9. A number that is joined to the name of a standard of measurement is said to be a concrete number.
NOTE. Neither four feet, six hours, nor eight apples is a concrete number; the four, six, and eight of these expressions are concrete numbers. If eight apples is a concrete number, then a red apple is a concrete color!
10. A number that is not joined to the name of a standard of measurement, as four, five, eight, ten, is said to be an abstract number.
NOTE 1. — An abstract number may suggest simply a ratio, or it may suggest both a ratio and a measured magnitude. In the expression, 8 feet 2 feet = 4, the four suggests pure number, i.e., simply a ratio -the ratio of the magnitude 8 feet to the magnitude 2 feet. The expression 6 + 5 = 11, may suggest that 6 inches increased by 5 inches is equal to 11 inches. One may also think the 6 or the 5 or the 11 as the ratio of a certain magnitude to the standard of measurement.
NOTE 2. Strictly speaking, number is ratio and, from its very nature, is always abstract. But the expressions, "concrete_number,” "denominate number," etc., have been accorded a place in the language. They are convenient terms to express certain uses of abstract number and hence are freely employed on the pages of this book.

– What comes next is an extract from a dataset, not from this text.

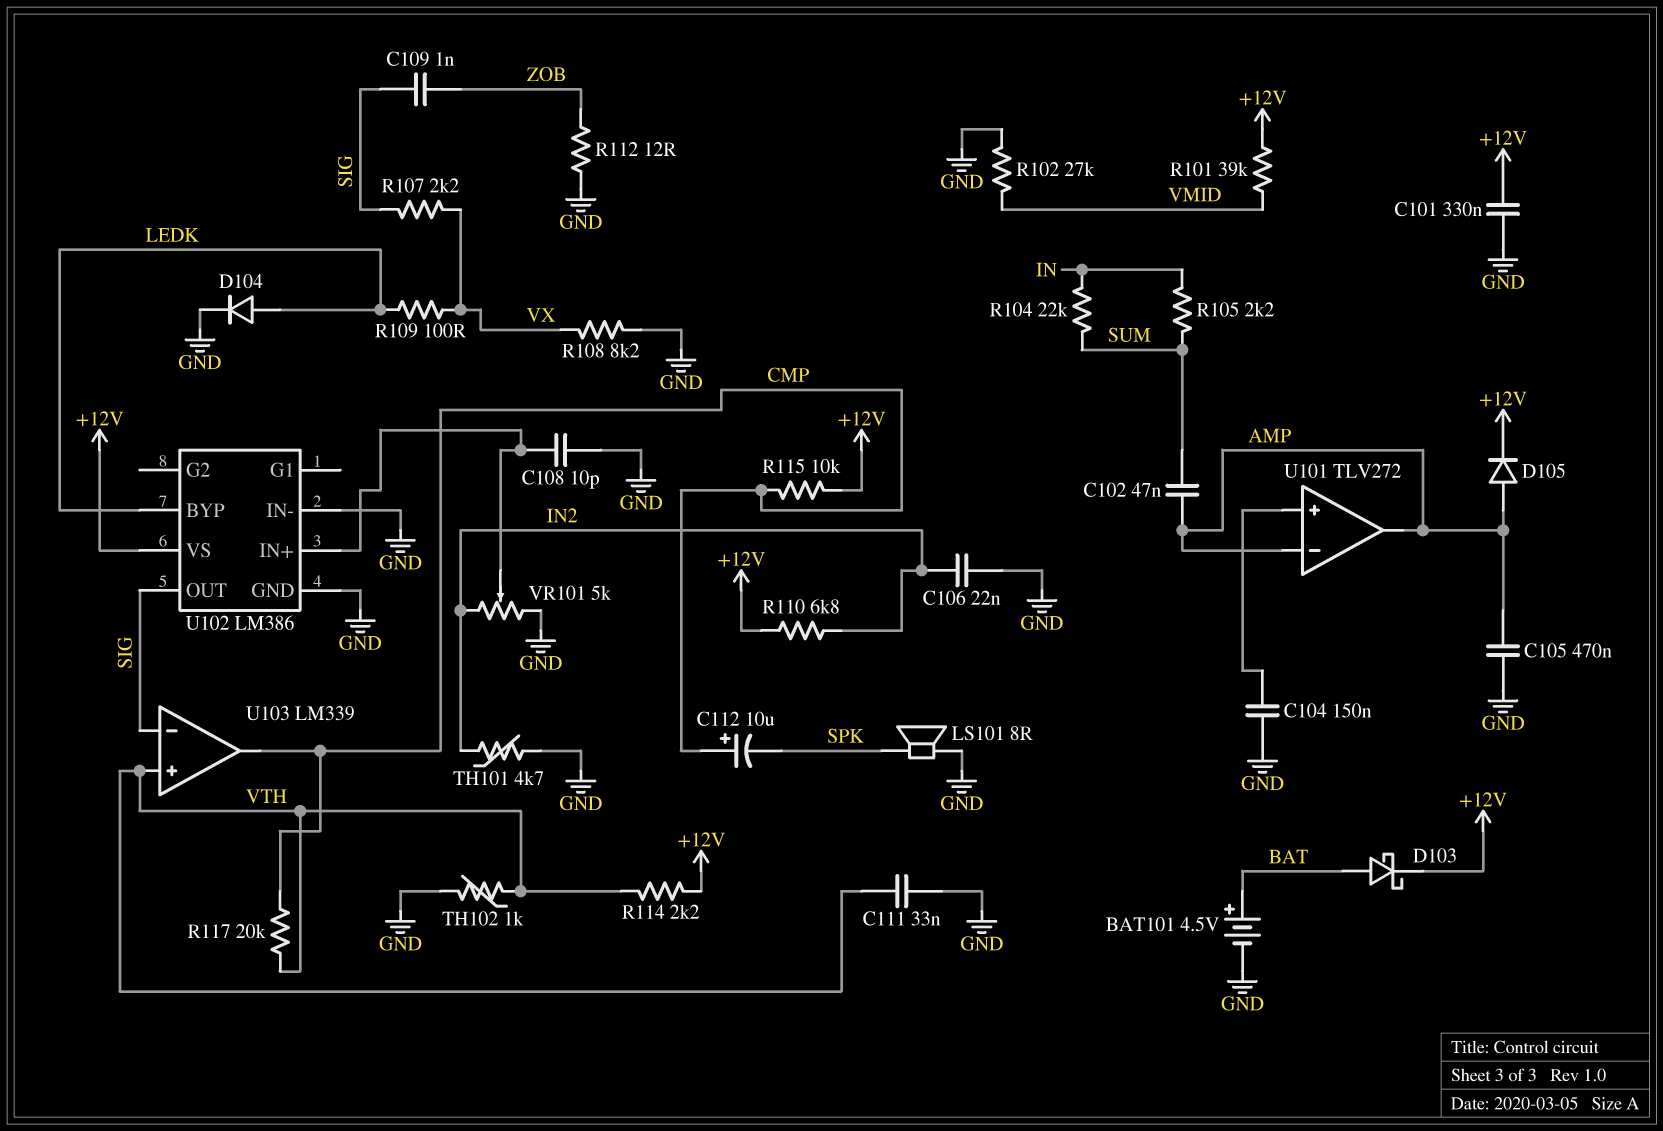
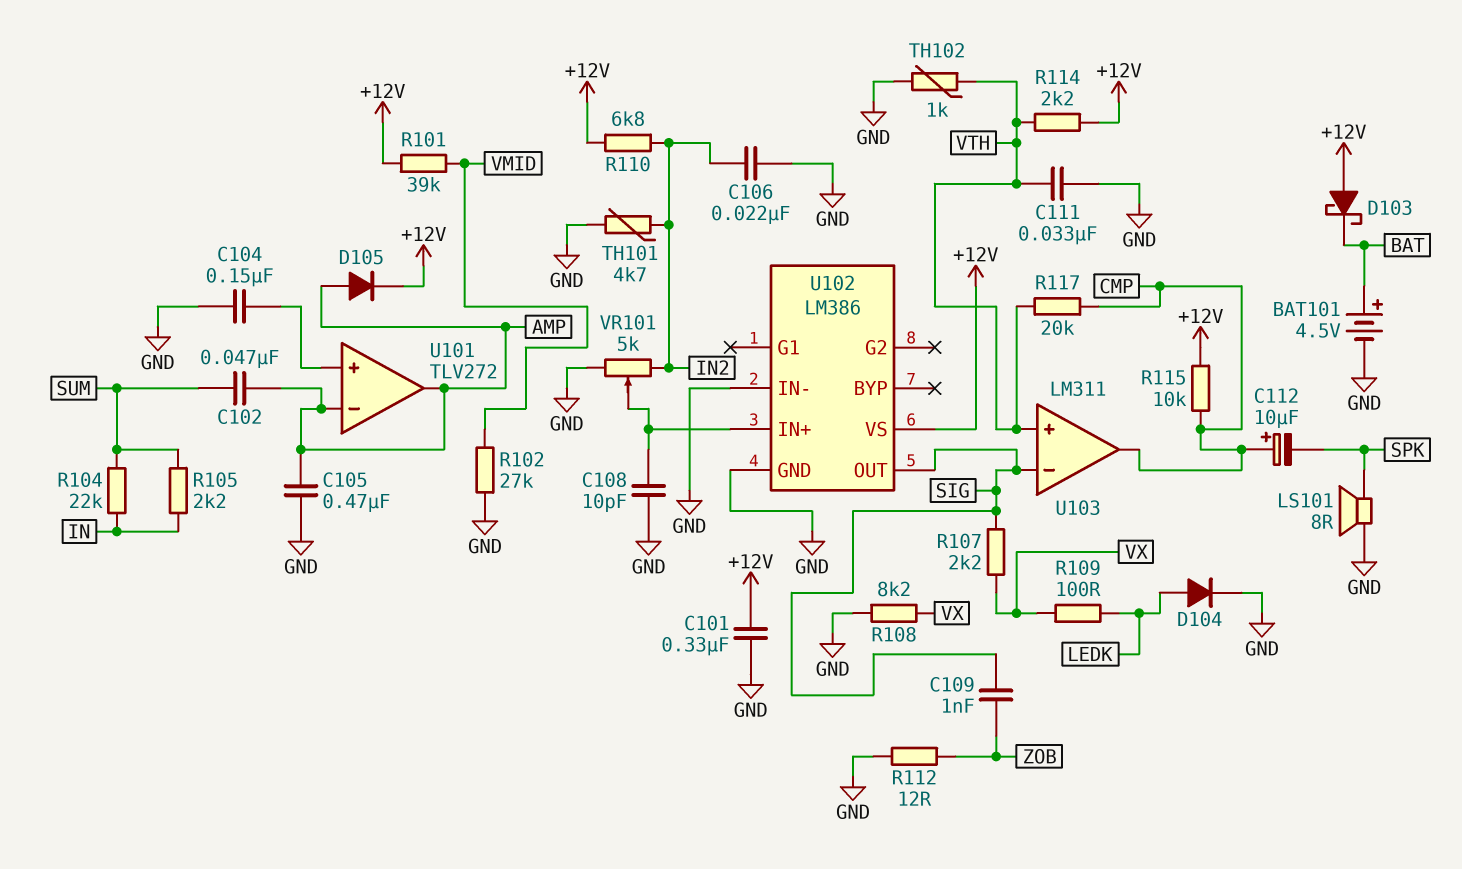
D103: schottky (A BAT, K +12V) -> schottky (A +12V, K BAT)
U102 pin BYP: LEDK -> none
U103: LM339 -> LM311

ORDER OF PROCEDURE IN TRAINING FOR ARITH= METICAL POWER.
Since arithmetic is concerned mainly with the comparison of measured magnitudes and their numerical expression, it is of prime importance that the work should begin in the actual comparison and measurement of sentient objects.
Since by far the greater part of the actual work in arithmetic must be done without the presence of the sense magnitudes compared, it is equally important that the pupil should early learn to image measured magnitude and to compare the images of measured magnitudes.
NOTE. The imaging of magnitude, as the words are here used, means the mental reproduction of that which has been in the mind during an act of sense perception with special attention to quantity.
Since most of the magnitudes compared by the mathematician never have been to him objects of sense perception, and some of them never can be, it is no less important that the pupil should be constantly trained in the creation of imaginary measured magnitudes.
NOTE 1.. A most serious defect in ordinary arithmetical training is, that pupils image figures instead of magnitudes — that they are expected to see relation when the magnitudes compared are not present in consciousness.
NOTE 2.—The multiplication of sense-experiences in the comparison of magnitudes will not alone give the desired power. To learn to work with ideal magnitudes, one must work with ideal magnitudes. "Object teaching" must be vigorously begun and as vigorously laid aside.
NOTE 3. In the lower grades, great emphasis must be put upon the actual measurement of sense-magnitudes. In the higher grades, the chief part of the work will be in the comparison of imaginary magnitudes. But there is no grade from which Step I. can be entirely omitted, and no grade (in which formal number work should be taught) where Step I. should occupy as much time as Step II., or where Step II. should occupy as much time as Step III.